Ben didn’t reply. He felt his stepmother’s pain from being second fiddle too much to spend more time with her. And the less opportunity his father had to chide him for leaving the military, the better.

Once Patsy was gone, Ben took the crystal glass of bourbon his father handed him and said, “I was afraid you and the senator were going to end up trading punches.”

“Waverly Collins has giant-sized balls,” his father said with a chuckle. “I’ll say that for him.”

“My friend is in love.” And has a baby on the way. Ben stared at the iced bourbon in his glass, thinking the last thing he needed was more alcohol, then swallowed it down. “And he was drunk, of course.”
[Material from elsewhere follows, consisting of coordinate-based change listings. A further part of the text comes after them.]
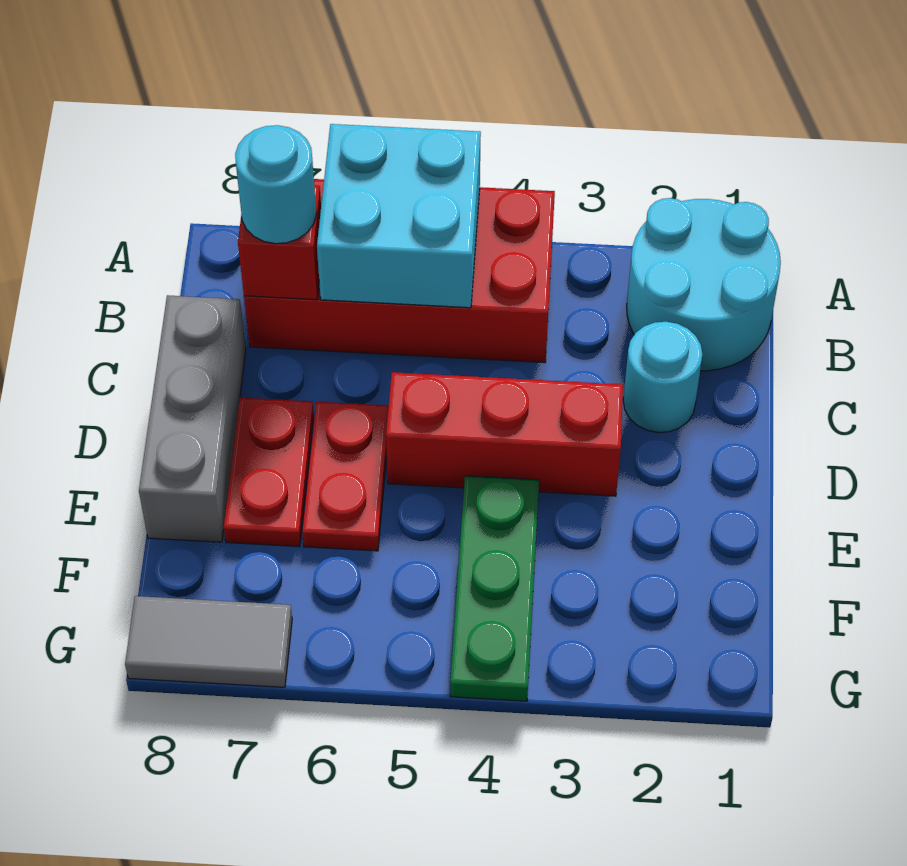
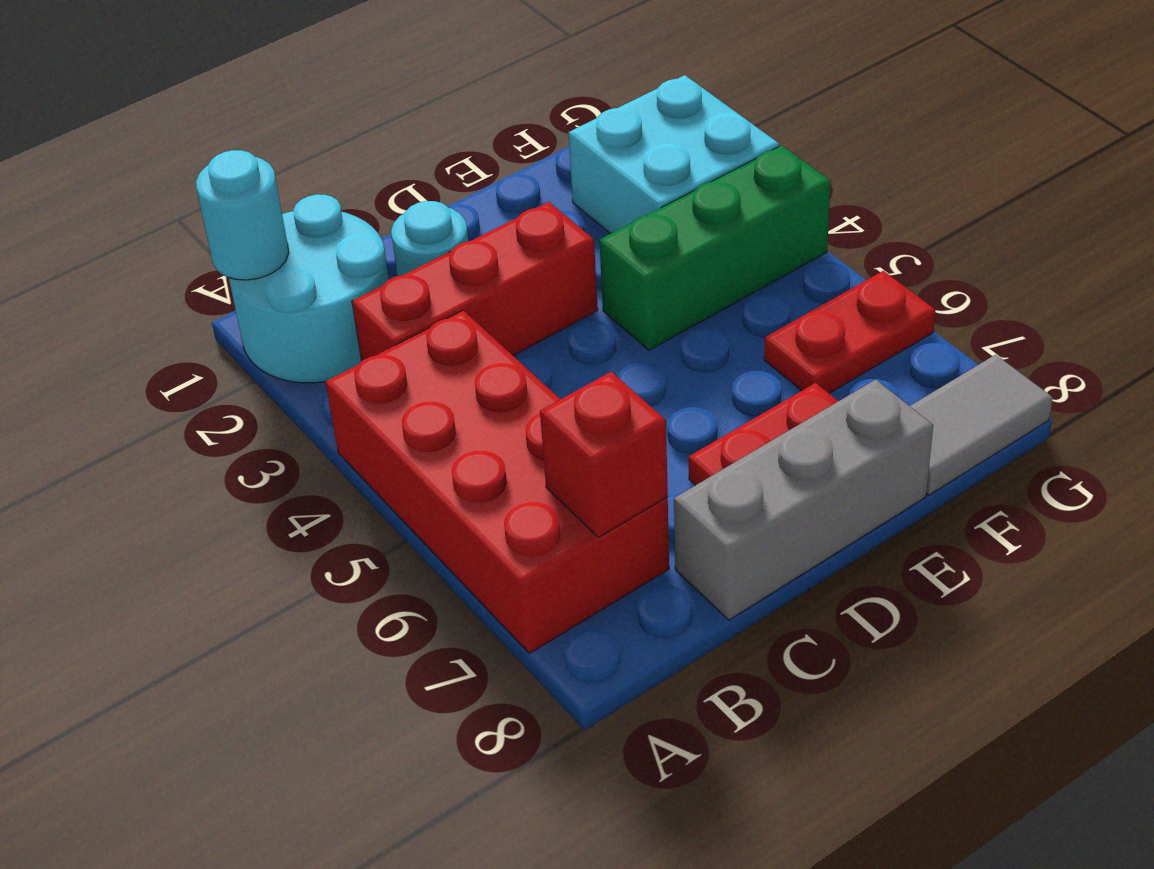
cyan brick A5:B6 level 2 -> cyan brick F2:G3 level 1
cyan round brick B7 level 3 -> cyan round brick A1 level 2
red brick D3:D5 level 1 -> red brick B3:D3 level 1
red plate D6:E6 level 1 -> red plate F6:G6 level 1
green plate E4:G4 level 1 -> green brick E4:G4 level 1
grey tile G7:G8 level 1 -> grey tile F8:G8 level 1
“How are you doing?” his father said.

“I’m fine.” Ben didn’t feel like explaining to yet another person, especially his father, why he’d shot at some gang kid. He did his best to steer the conversation in another direction. “It was good of you to defend Waverly tonight.”

“I didn’t know Ham could turn that shade of purple,” his father said wryly. “If it hadn’t been for you, things might have gotten ugly. And Julia—”

“Julia has always been able to wrap Ham and Mother around her little finger.” Ben saw his father frown at the interruption but continued, “Neither of them is happy with her choice of husband. But neither of them is willing to make her unhappy by saying she can’t have the man she wants.”

Unfortunately, Foster Benedict wasn’t the kind of man who let himself get distracted. He looked into Ben’s eyes and said, “Are you all right, son?”

“Why wouldn’t I be?” Ben replied.

“I read the report from the mayor’s office on that gang killing this afternoon. You actually shot at a fourteen-year-old kid?”

Ben huffed out a frustrated breath. “Dad, he was—” Ben cut himself off as he saw his mother enter the parlor and head in their direction.

Ben watched his father’s shoulders tense as his ex-wife stopped in front of him. Ben could smell his mother’s perfume, a musky scent she’d worn for as long as he could remember. He’d been surprised as a kid when he’d realized all women didn’t smell like that.

“I wondered if you would mind giving President Taylor a message for me,” she said to Ben’s father.

Ben was surprised at the request. His father had been named a special advisor to President Andrea Taylor shortly after her election eighteen months ago. The president had taken quick advantage of Foster Benedict’s military expertise when she had to make decisions about which covert antiterrorist activities to support.